In what solar advocates are calling a “David and Goliath battle,” a bipartisan grassroots coalition has successfully defeated a utility-supported measure to put restrictions on solar in the state of Florida.
The measure was voted down on Tuesday night, failing to win the 60 percent support it needed to pass. The loss comes despite more than $25 million in backing from large energy companies, with an additional $3.5 million pumped into the campaign days ago. Major contributors include Florida Power and Light, the state’s largest electric utility, and Duke Energy, the second largest utility.
The coalition opposing the measure, Floridians for Solar Choice, is made up of solar companies, environmental organizations, Tea Party groups and elected officials. Florida is a significant new solar market because of its attractive solar resources and support for solar across party lines.

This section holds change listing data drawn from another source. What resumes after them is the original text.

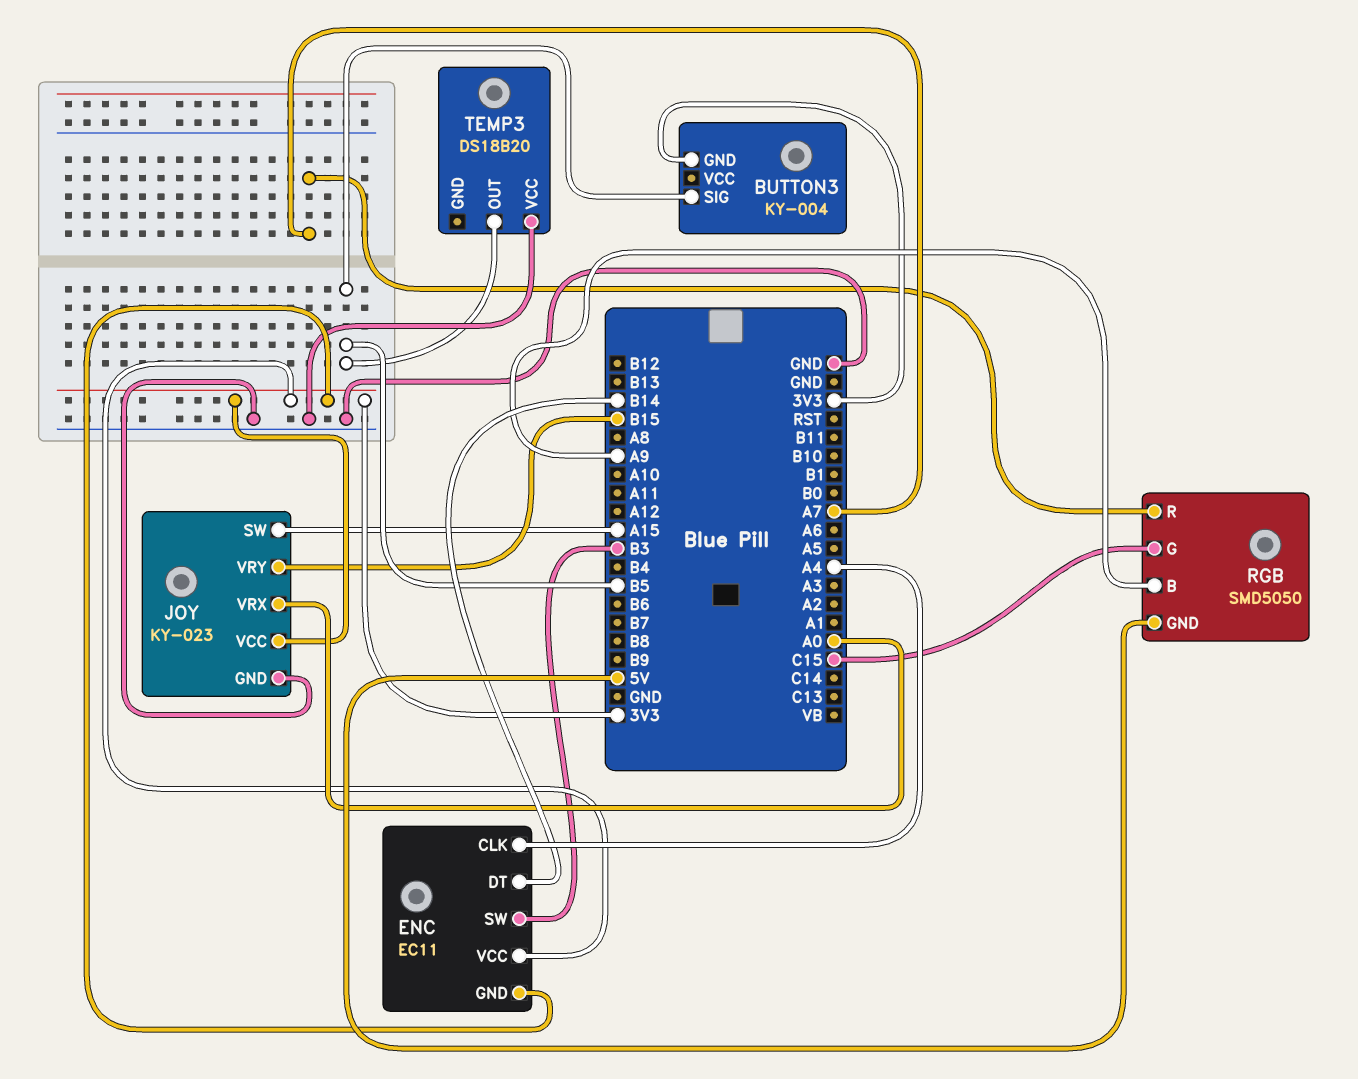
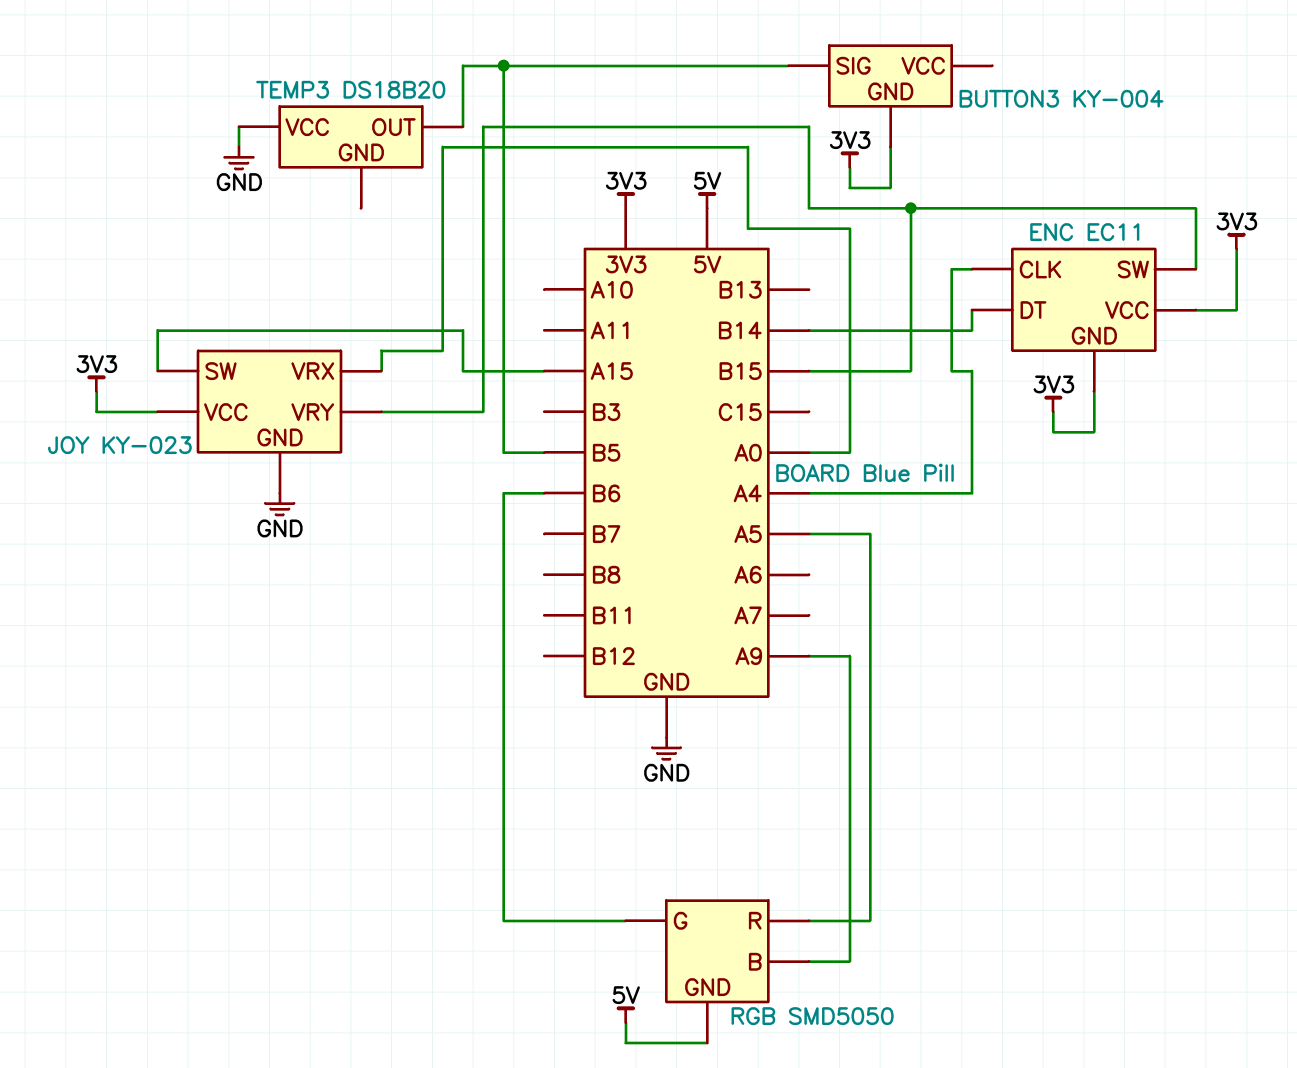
ENC pin SW: B3 -> B15
RGB pin G: C15 -> B6
RGB pin R: A7 -> A5

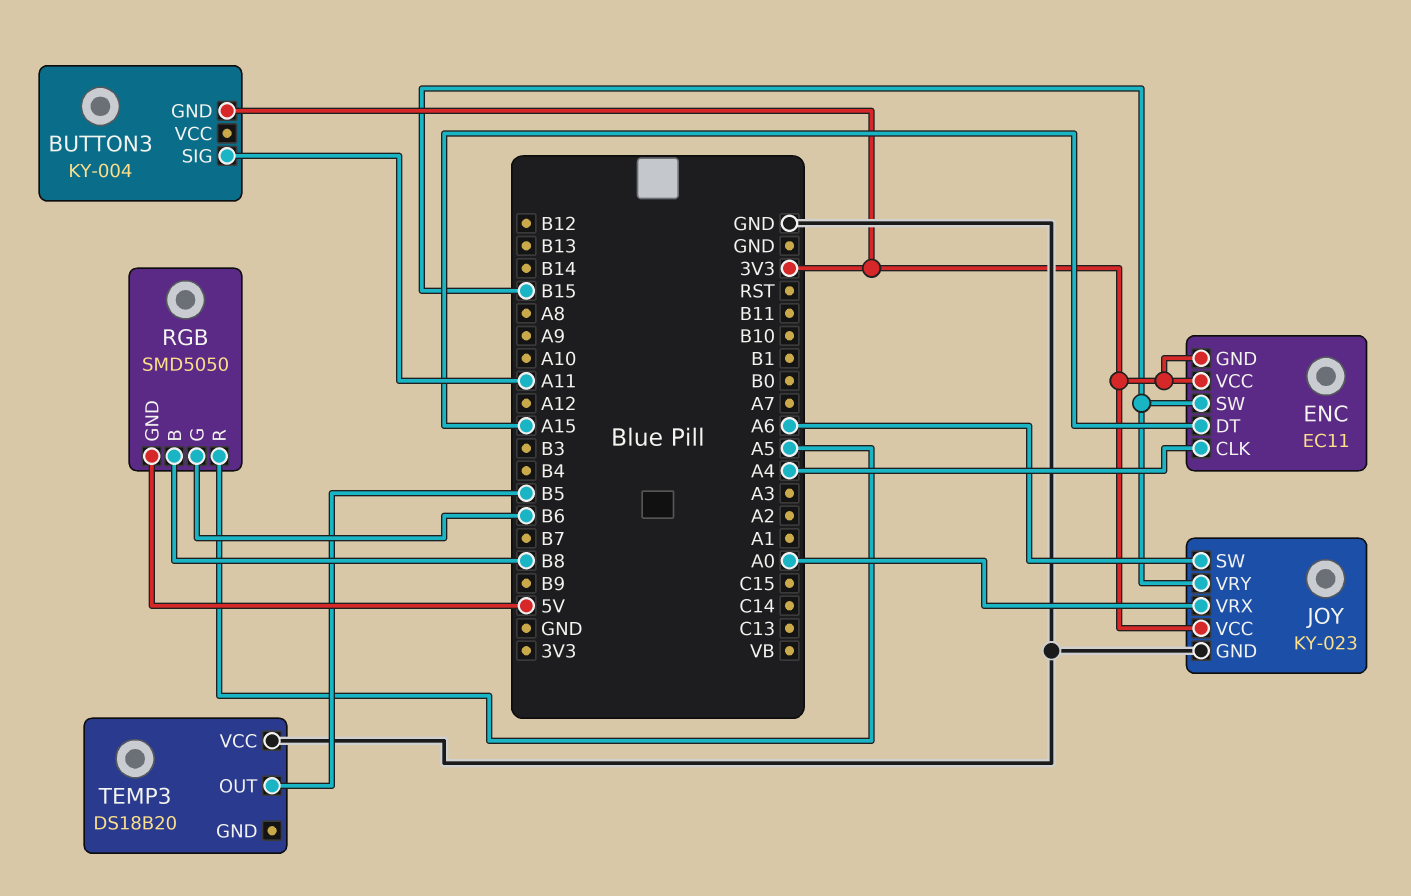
BUTTON3 pin SIG: B5 -> A11
ENC pin DT: B14 -> A15
JOY pin SW: A15 -> A6
RGB pin B: A9 -> B8

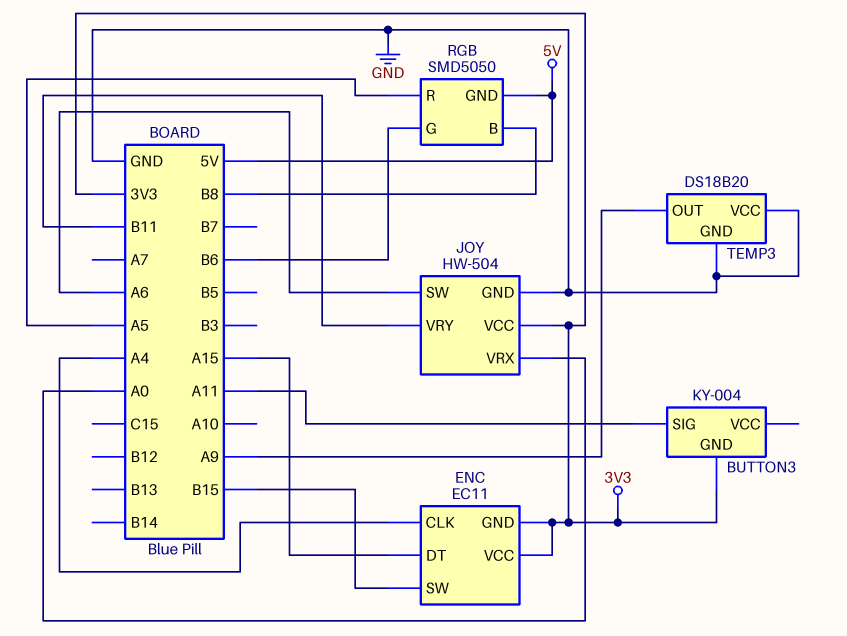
JOY: KY-023 -> HW-504
JOY pin VRY: B15 -> B11
TEMP3 pin GND: none -> GND
TEMP3 pin OUT: B5 -> A9

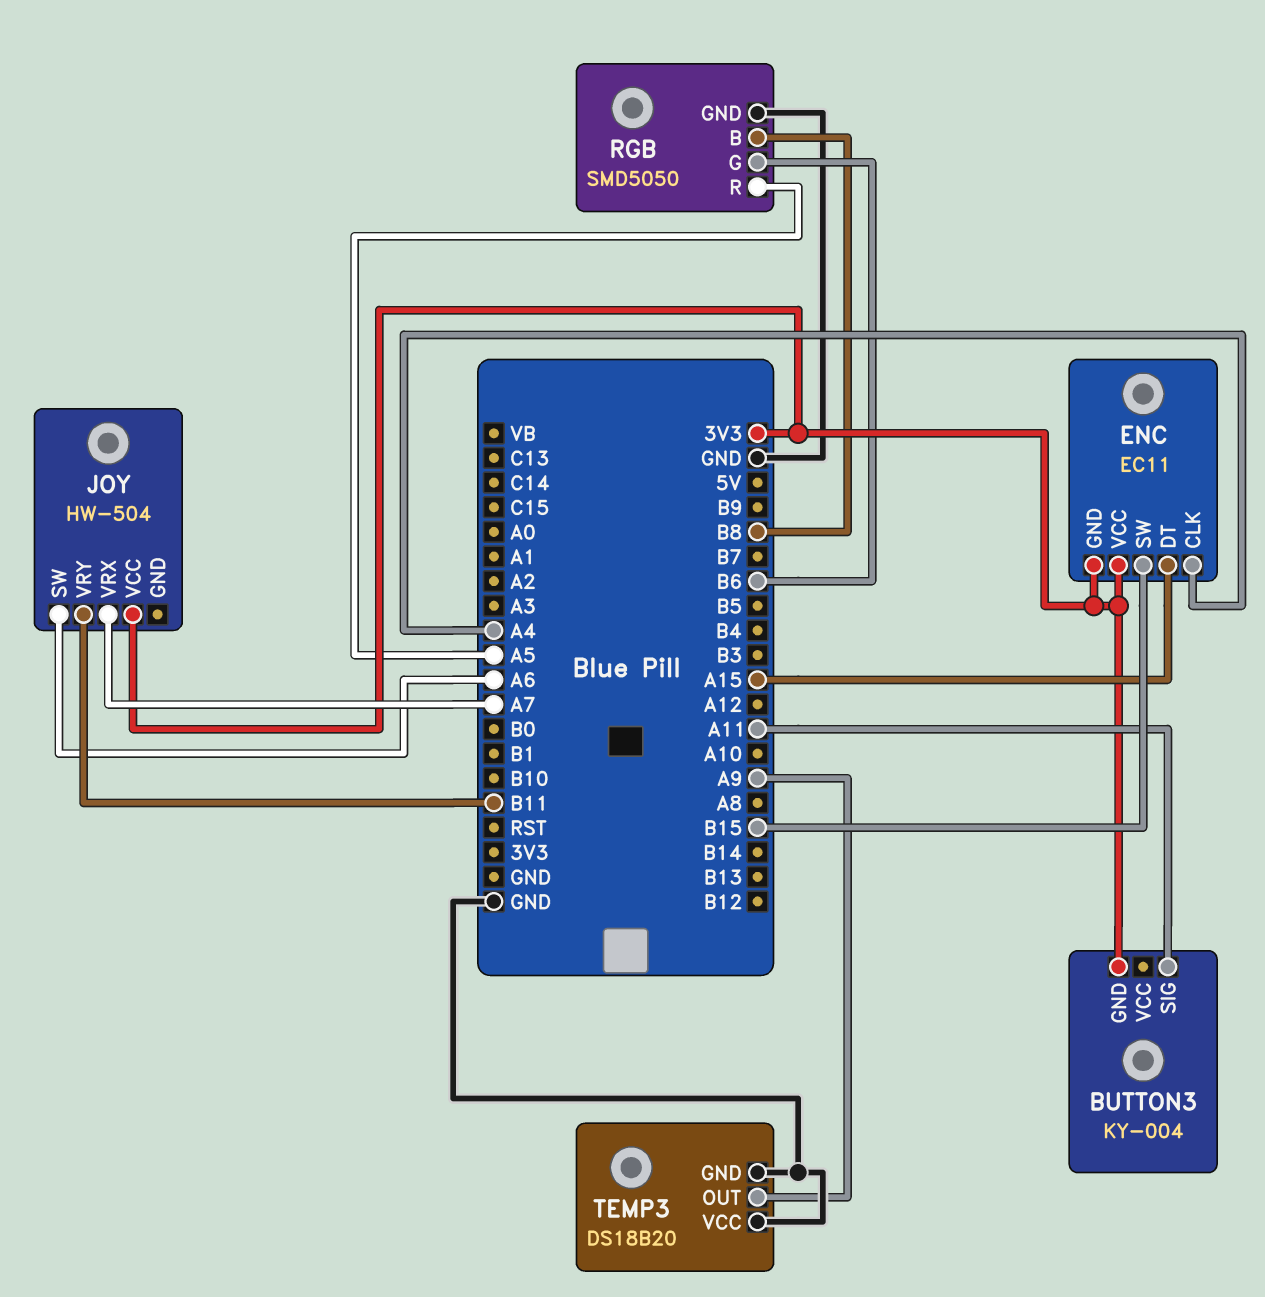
JOY pin GND: GND -> none
JOY pin VRX: A0 -> A7
RGB pin GND: 5V -> GND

“Today, as a coalition representing every part of Florida's political spectrum, we defeated one of the most egregious and underhanded attempts at voter manipulation in this state’s history,” said Tory Perfetti, chairman of Floridians for Solar Choice and director of Conservatives for Energy Freedom, in a statement. “We won against all odds and secured a victory for energy freedom.”
Floridians For Solar Choice was the first group to launch a solar ballot initiative in Florida for the 2016 election, in which the group sought to allow for third-party solar power agreements. Currently, Florida law only allows utilities to sell electricity to consumers. The Solar Choice amendment would have removed that limitation, opening up the market to competition.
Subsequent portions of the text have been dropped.